Parent - By Johnyutah (**) Date 07-23-2009 23:55
Grind it out start over and stack some good clean stringers on there until it is right. You can't make a good weld on top of an unknown weld you should have taken the whole thing out the first time. Just tell the guy you want to do it right and it is going to cost X per hour until your happy if he won't accept that role up and leave that's the down side of repairs we won't touch a cracked weld unless we take the entire weld out first.  IMHO
Parent - - By aevald (*****) Date 07-25-2009 05:40
Hello NMWELDING, I would offer up an additional few thoughts for your consideration. One item to consider is the amount of pressure that this particular tank is subjected to. Another might involve any sorts of pulsations that may be associated with it's use. A third could involve the Alkaline/Acidic nature of the content of the tank. To address the pressure and pulsation issue first, relatively high pressure and pulsations will cause a weld that doesn't have compete penetration to work and crack. So when you weld over a crack without completely removing it through the parent material it will just end up coming back to visit you again. you may need to do a very thorough excavation or grind-out of the cracked area and possibly even provide an internal purge to address this crack repair. In lieu of an internal purge you could possibly "paint" some Solar Flux through the opening along the edges to provide backside protection for the weld repair. As to the alkaline/acidic issue, if this particular tank is used for a portion of the wash function and has anything to do with the chemicals used for this purpose they could be affecting your attempt at the repair by possibly promoting/accelerating corrosion or something similar at the root area of the repair. This chemical residue could be affecting the weld deposit at the time of the repair and contaminating or degrading the integrity of it. Just a bit more for you to consider. Best regards, Allan
Parent - - By DaveBoyer (*****) Date 07-26-2009 03:48
Good point about the pulsations. If a "water hammer" issue is the cause, IT needs to be addressed.
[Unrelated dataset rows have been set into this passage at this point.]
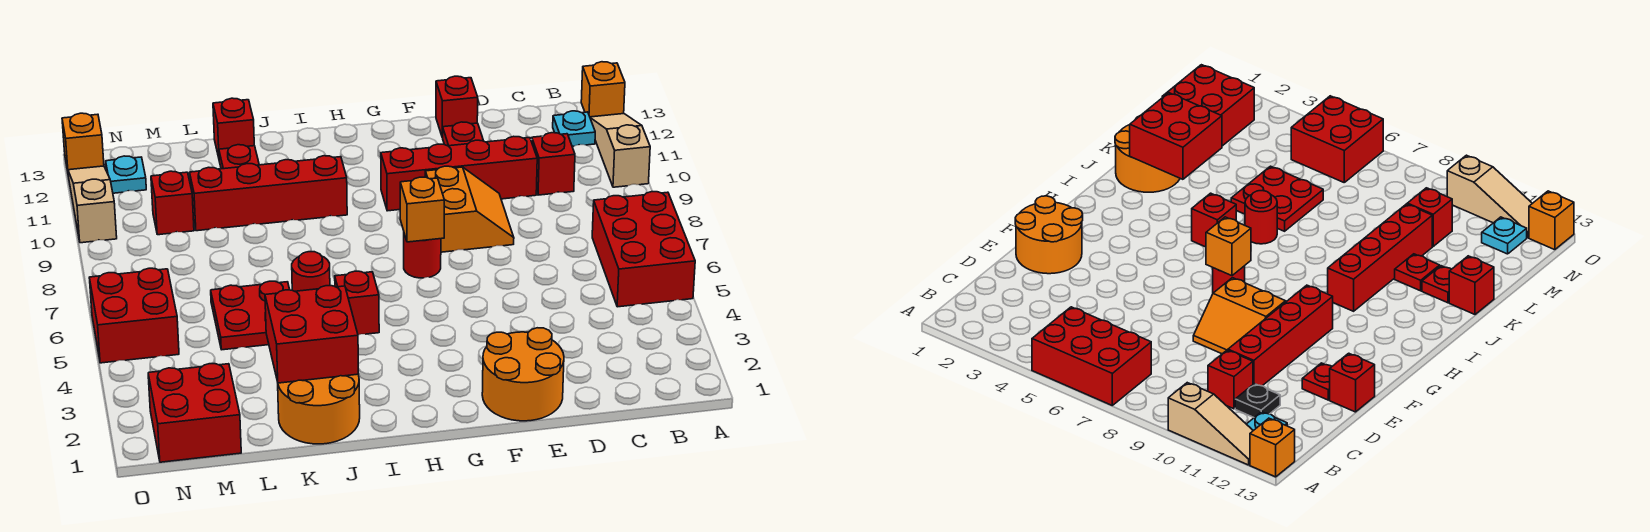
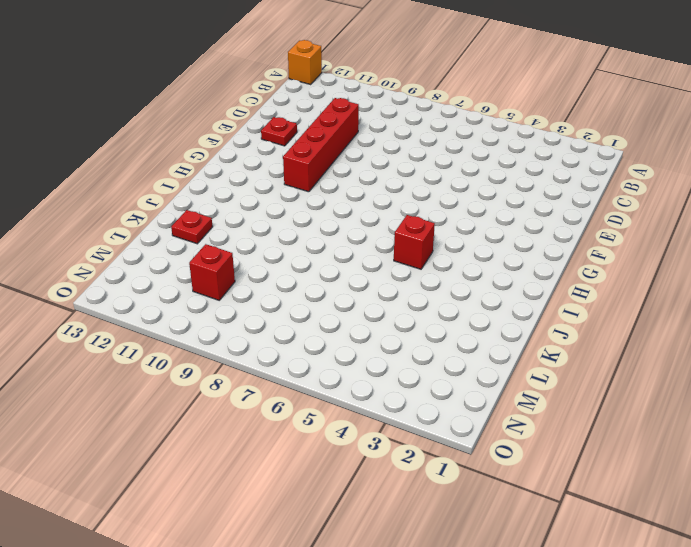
none -> red brick A5:B7 level 1
none -> tan slope A10:A12 level 1 top 10
none -> cyan plate B12 level 1

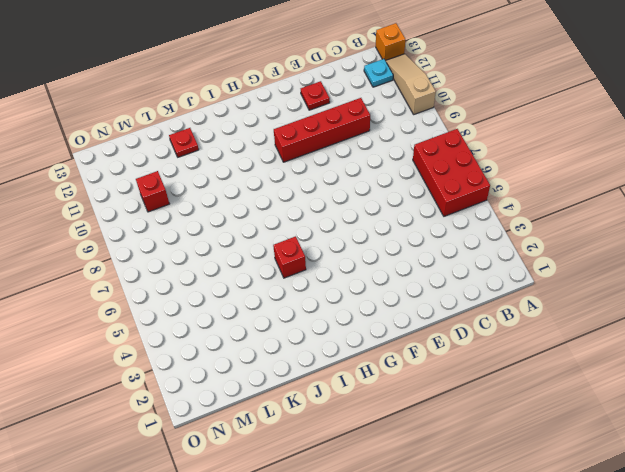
none -> red brick C10 level 1
none -> black plate C11 level 1
none -> orange round brick E1:F2 level 1

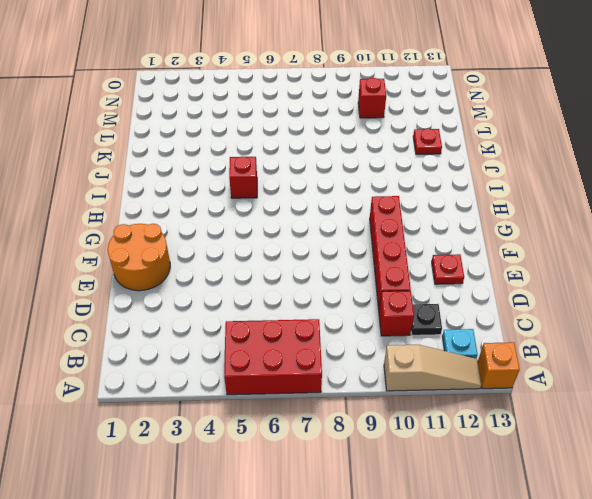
none -> orange slope E8:F9 level 1 top F
none -> red brick E13 level 1
none -> red round brick G7 level 1

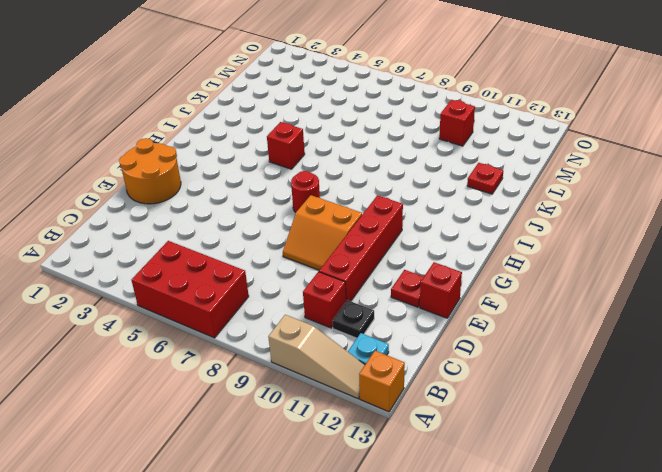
none -> red brick I10:L10 level 1
none -> orange round brick J1:K2 level 1
none -> red round brick J6 level 1

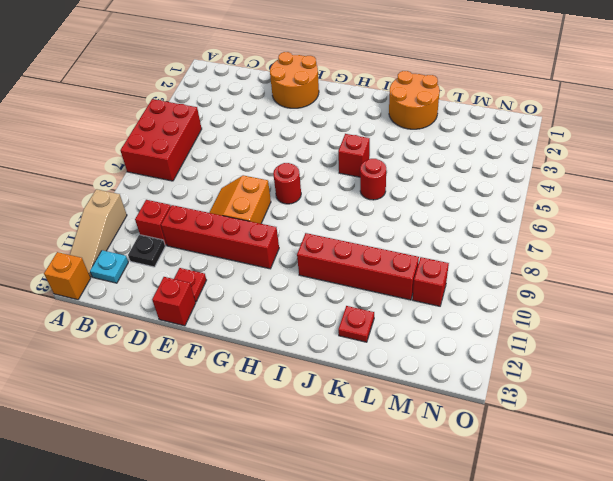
none -> red plate K5:L6 level 1
none -> red plate K11 level 1
none -> red brick K13 level 1

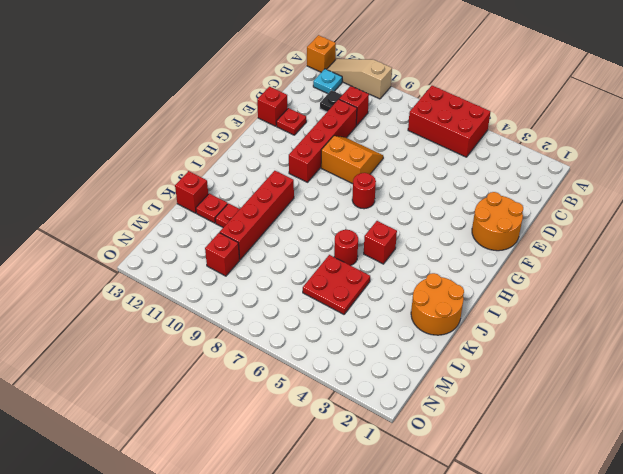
none -> red brick M1:N2 level 1
none -> red brick N5:O6 level 1
none -> cyan plate N12 level 1

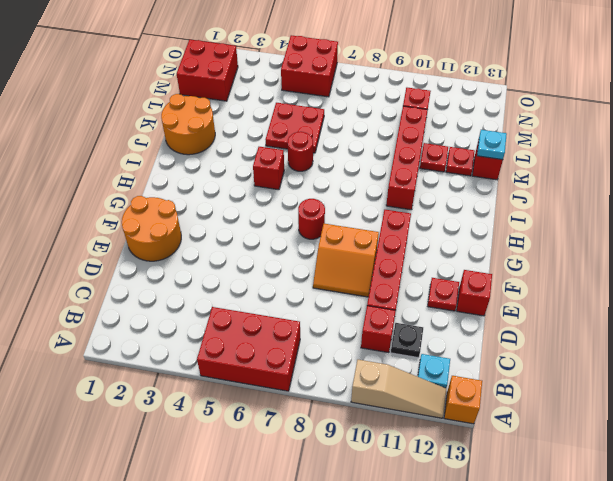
cyan plate K13 level 2 -> cyan plate N12 level 1
none -> tan slope O10:O12 level 1 top 10
none -> orange brick O13 level 1
none -> orange brick G7 level 2

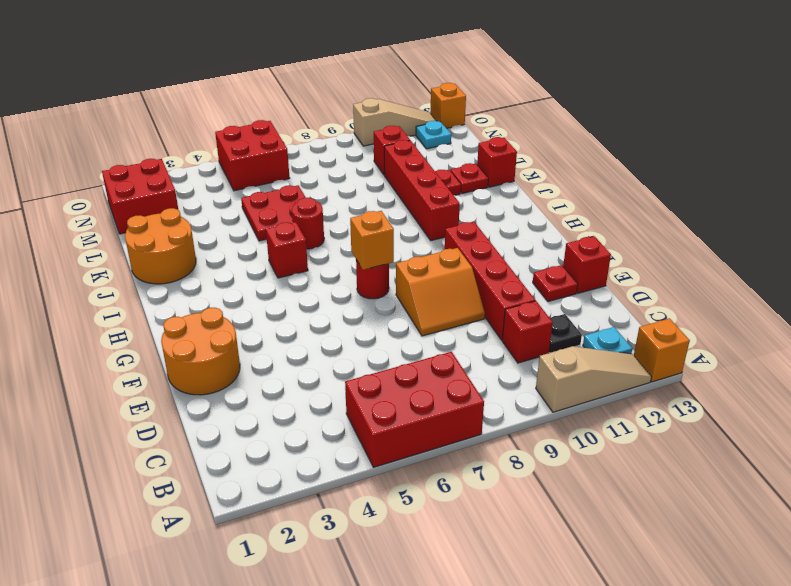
none -> red brick J2:K3 level 2

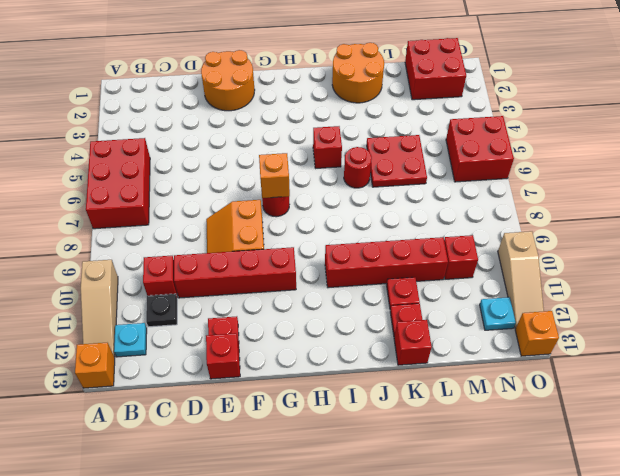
none -> red brick J2:K3 level 2

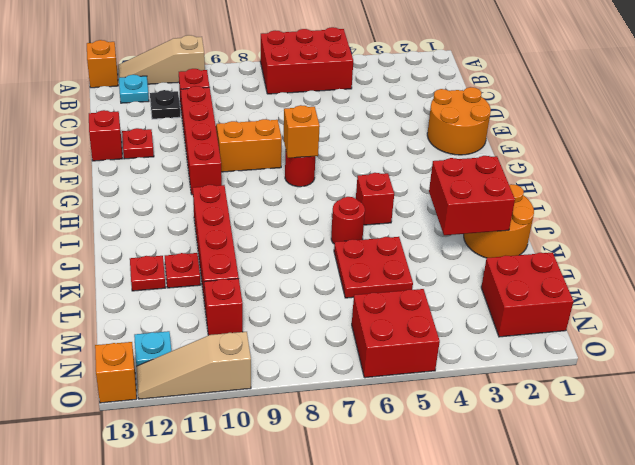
none -> red brick K13 level 1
Parent - - By NMWELDING (**) Date 07-28-2009 00:43 Edited 07-28-2009 00:46
Thanks for all your input. If it cracks again I`ll grind it out and start over. I`ll also see if water hammer could be a problem. I`ll check into all your suggestions and advice. Thanks again guys.
Parent - By cmays (***) Date 07-28-2009 01:04
On top of the pulsation issue the heat itself can be an issue. Heat alone will drop the pressure capacity of a vessel dramatically. Get that whole weld out. If it was me I would tig it out. Its cleaner and easier to get good penetration. Any porosity that you cannot see with the naked eye will get floated out of the weld as you go too.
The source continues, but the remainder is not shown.